Formatting nightmares

Formatting is something self-published authors know about…and dread. Traditionally published authors get to skip this entire ordeal because they simply send their manuscript off to the agent and presto, it magically appears already formatted and on paper. At least, I that’s what I think happens.

Poor self-published authors like myself don’t have that luxury. I can ask someone to do it for me but that’s risky and expensive. Last time I tried that, they botched it up and would only fix the issues if I paid more money. So now, I do it myself.

Formatting changes the lovely book you’ve written into something an ereader can process. Without formatting you get lines that fall off the edge of the page, breaks where there shouldn’t be breaks and other nightmares. In other words, you have to format the thing or not even your aunt Matilda, who loves you, will read your ebook.

I use Scrivener. It has an innocent little button that says: collate. Collate means formatting. I looked at it and wished the entire process would be as simple as pressing that button. Alas…it’s not.

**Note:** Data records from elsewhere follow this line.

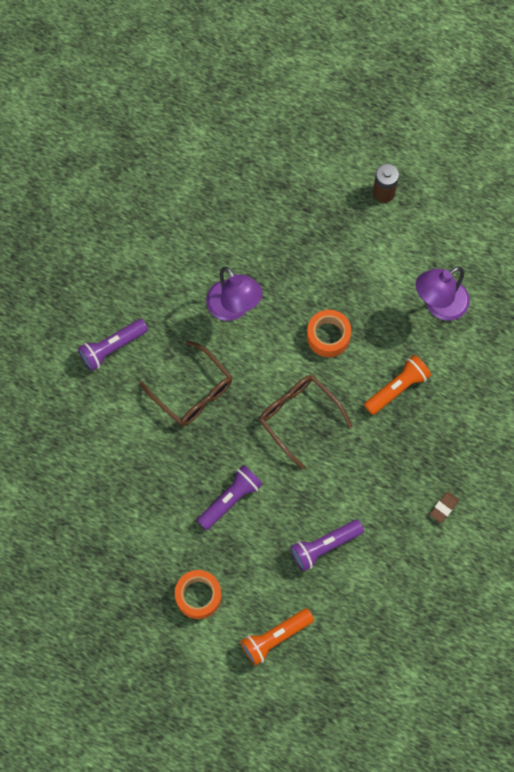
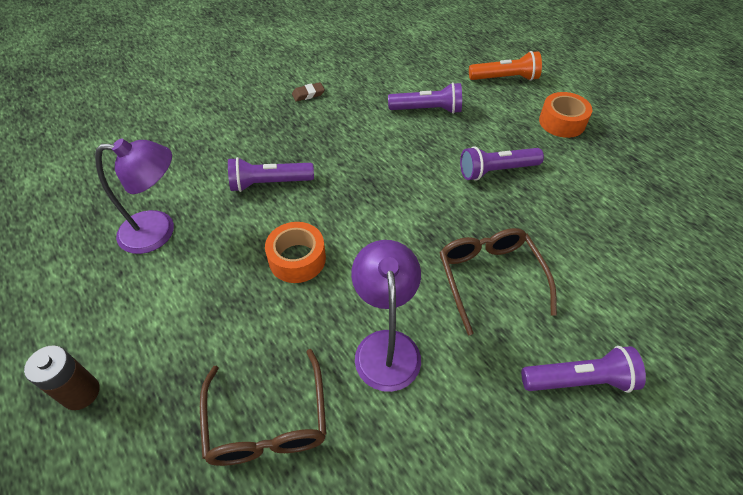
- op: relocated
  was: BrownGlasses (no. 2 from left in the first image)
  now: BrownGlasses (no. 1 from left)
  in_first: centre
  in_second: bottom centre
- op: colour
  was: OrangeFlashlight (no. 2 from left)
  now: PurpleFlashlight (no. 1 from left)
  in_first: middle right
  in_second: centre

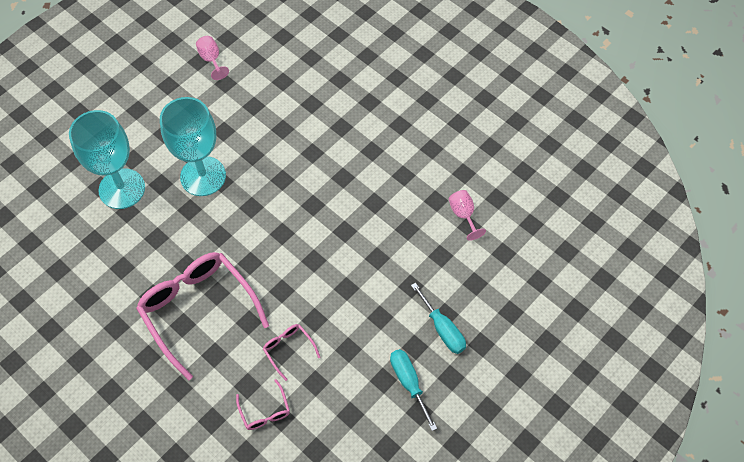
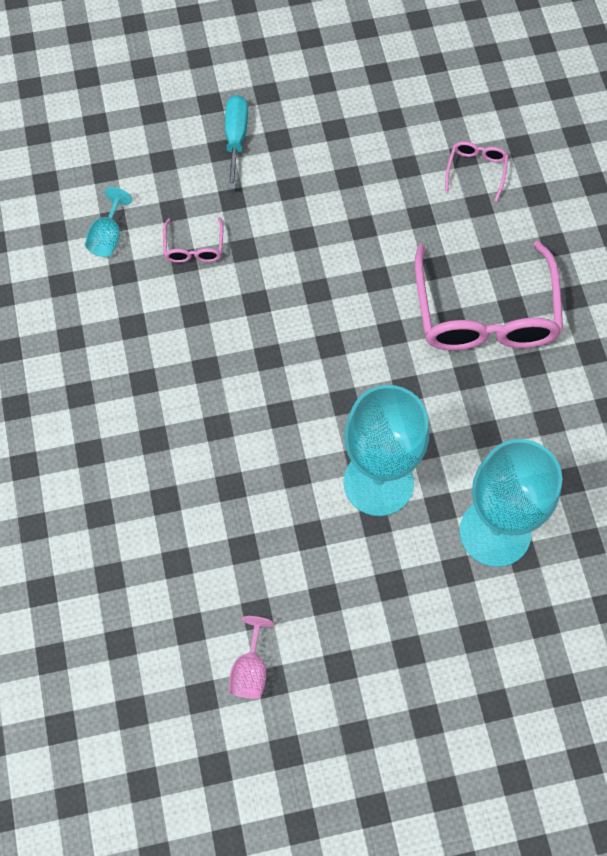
- op: colour
  was: PinkGoblet (no. 2 from left)
  now: TurquoiseGoblet (no. 1 from left)
  in_first: centre
  in_second: top left
- op: relocated
  was: PinkGlasses (no. 3 from left in the first image)
  now: PinkGlasses (no. 1 from left)
  in_first: bottom centre
  in_second: top left
- op: missing
  was: TurquoiseScrewdriver (no. 1 from left)
  in_first: bottom centre

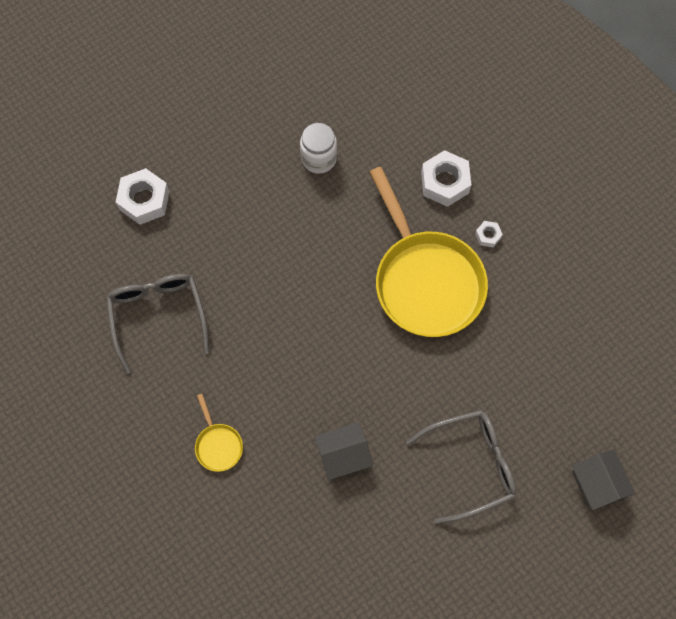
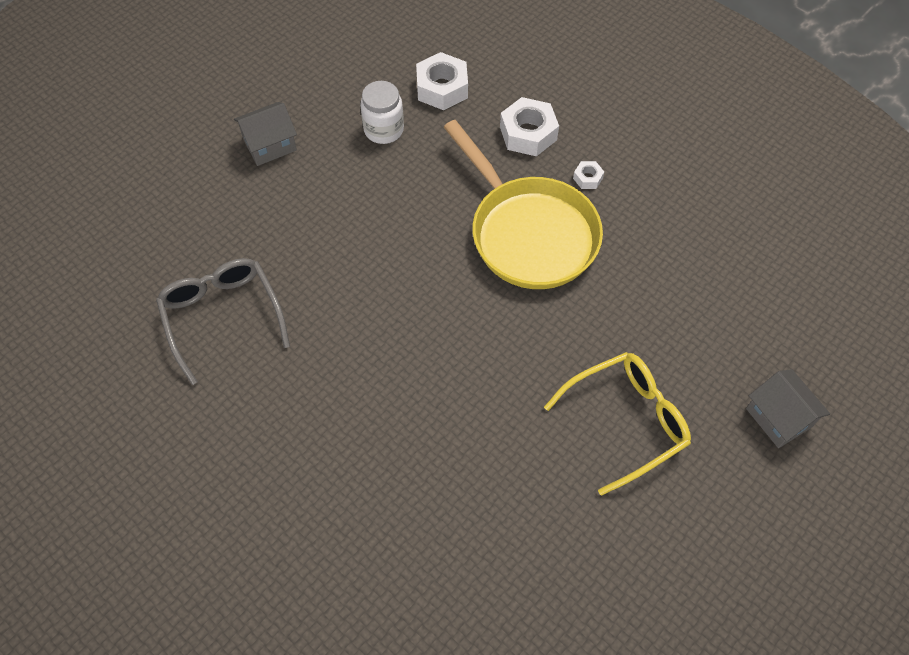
- op: relocated
  was: GreyHouse (no. 1 from left)
  in_first: bottom centre
  in_second: top left
- op: relocated
  was: WhiteNut (no. 1 from left)
  in_first: top left
  in_second: top centre
- op: colour
  was: GreyGlasses (no. 2 from left)
  now: YellowGlasses
  in_first: bottom right
  in_second: middle right
- op: missing
  was: YellowPan (no. 1 from left)
  in_first: bottom left

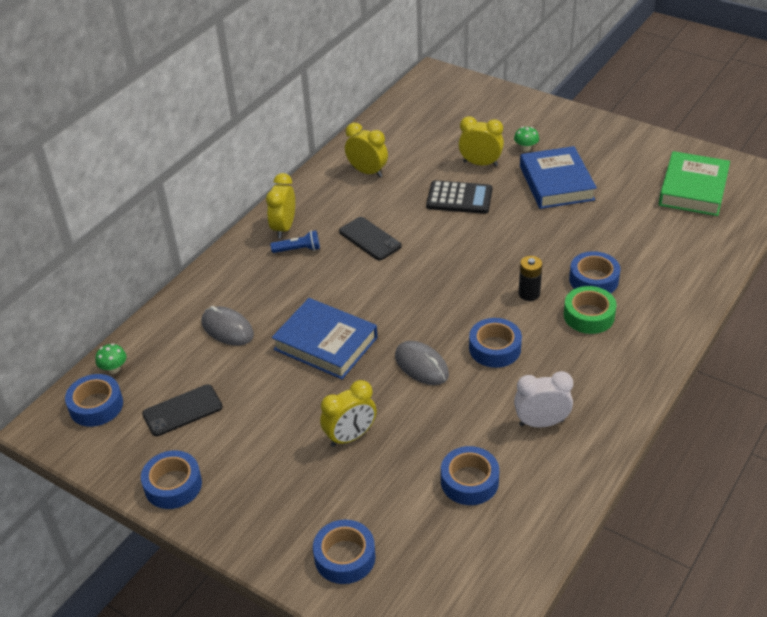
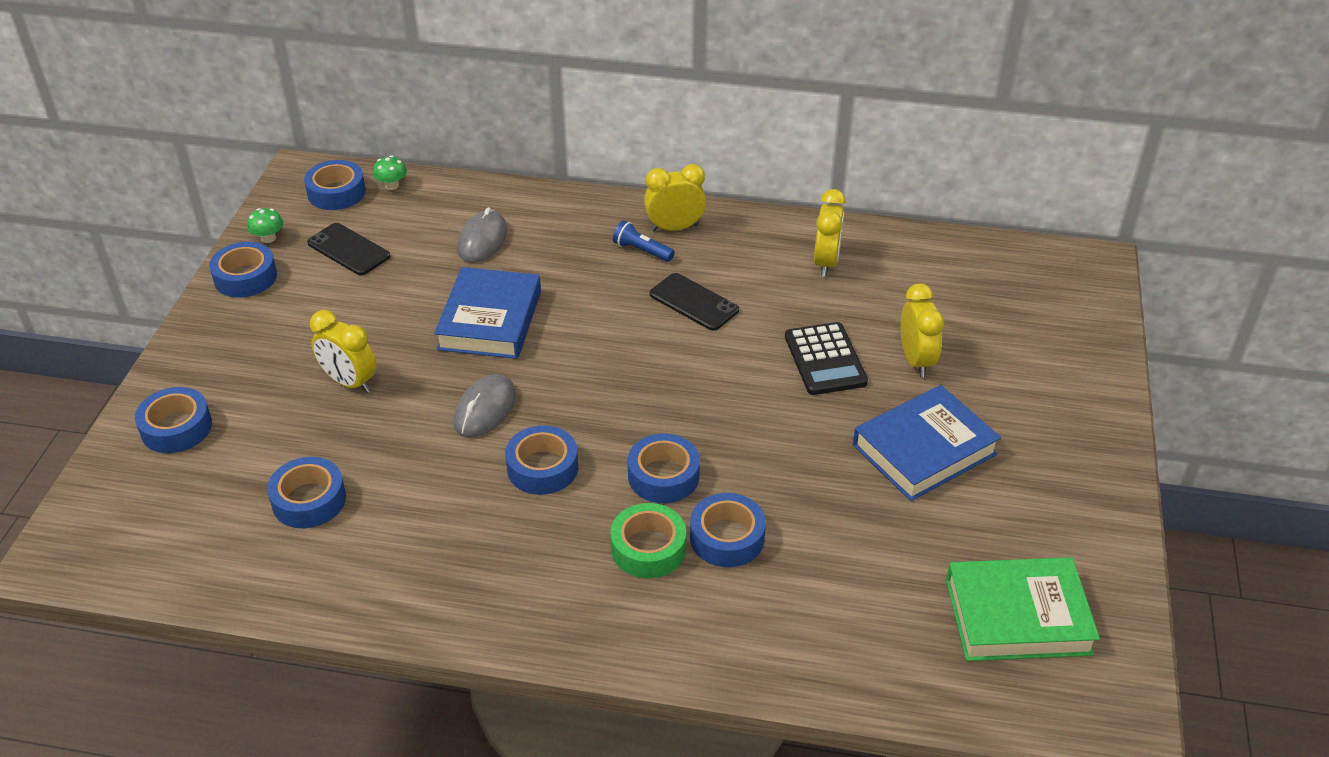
- op: relocated
  was: GreenMushroom (no. 2 from left in the first image)
  now: GreenMushroom (no. 1 from left)
  in_first: top right
  in_second: top left
- op: spun
  was: BlueFlashlight
  in_first: centre
  in_second: top centre
  clockwise: 150
- op: exchanged
  was: BlackBattery
  now: BlueTape (no. 6 from left)
  in_first: middle right
  in_second: centre
- op: spun
  was: BlackPhone (no. 2 from left)
  in_first: centre
  in_second: centre
  clockwise: -75
- op: missing
  was: WhiteClock
  in_first: middle right

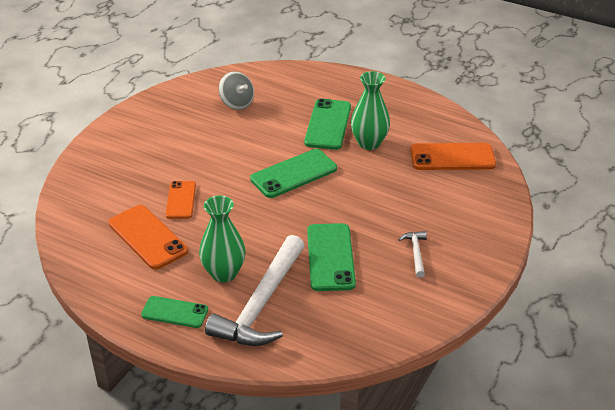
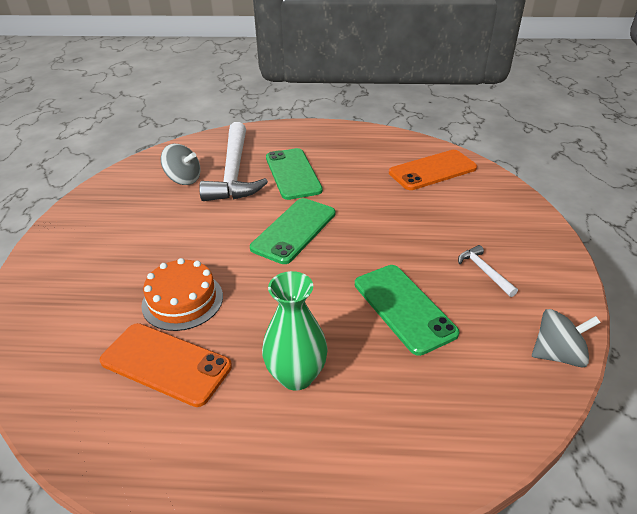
- op: exchanged
  was: OrangePhone (no. 2 from left)
  now: OrangeCake
  in_first: middle left
  in_second: middle left
- op: relocated
  was: WhiteHammer (no. 1 from left)
  in_first: bottom centre
  in_second: top centre
- op: appeared
  now: GreySpinningTop (no. 2 from left)
  in_second: middle right
- op: missing
  was: GreenPhone (no. 1 from left)
  in_first: bottom left
- op: missing
  was: GreenVase (no. 2 from left)
  in_first: top centre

Press collate and you open up a new window FULL of buttons that open other windows FULL of buttons. Everything from the table of contents to the size of font to the space between the lines, to indents, to how you take your coffee in the morning…everything is in there for you to change and organize. If you want an epub file, you get a set of different choices that match that file’s needs. If you want a mobi file, you get another set. And so on.The problem is some of those buttons are written in codes and you have to fill in information with even more codes.

Figuring out how to collate took me a good five hours (during which I only answered in angry grunts). Scrivener helpfully provides some tutorials online in a microscopic window. After five hours of squinting, I finally got rid of the thing and started simply guessing. Incredibly, I did manage to collate the thing because it’s on Amazon now (I blame it on dumb luck).

In spite of all this, Scrivener is a great option, simply because it’s better than the alternative: Doing it By Hand. Formatting a document a la hand means you have to do manually what each of those little buttons did on Scrivener. For each paragraph, for each chapter, for the entire manuscript. It’s much, much worse than Scrivener’s collating.

Why am I rambling on about formatting? Well, the thing is I’m trying to publish Olivia’s Choice on Smashwords so that I can list my book for free (Amazon won’t do it unless they’re price matching). That means I have to re-format the entire thing.

By hand.

I estimate it’s going to take me a year and a half to get this done.



8 thoughts on “Formatting nightmares

  1. Sad! I am a programmer and there is a language called python. It also has this same issue of formatting especially indentation. Each and every line needs to have exact byte to byte indentation. (Though I love the language!).

    Hope you successfully complete the venture you’ve taken.

  2. I use MS-Word (Office365) and format with as few styles as possible. I export that to filtered-HTML, then pull it into Sigil. I strip off the excess styles Word includes, find & replace certain anomalies, and the bulk is done — 20 minutes.

    I recommend you spend time on learning CSS and HTML4.0 (not 5.0), then open your Scrivener document in Sigil (free coding software). You’ll probably see where the code in Scrivener is messing up.

    If w3Schools looks like gibberish to you–hire someone. You don’t need the stress.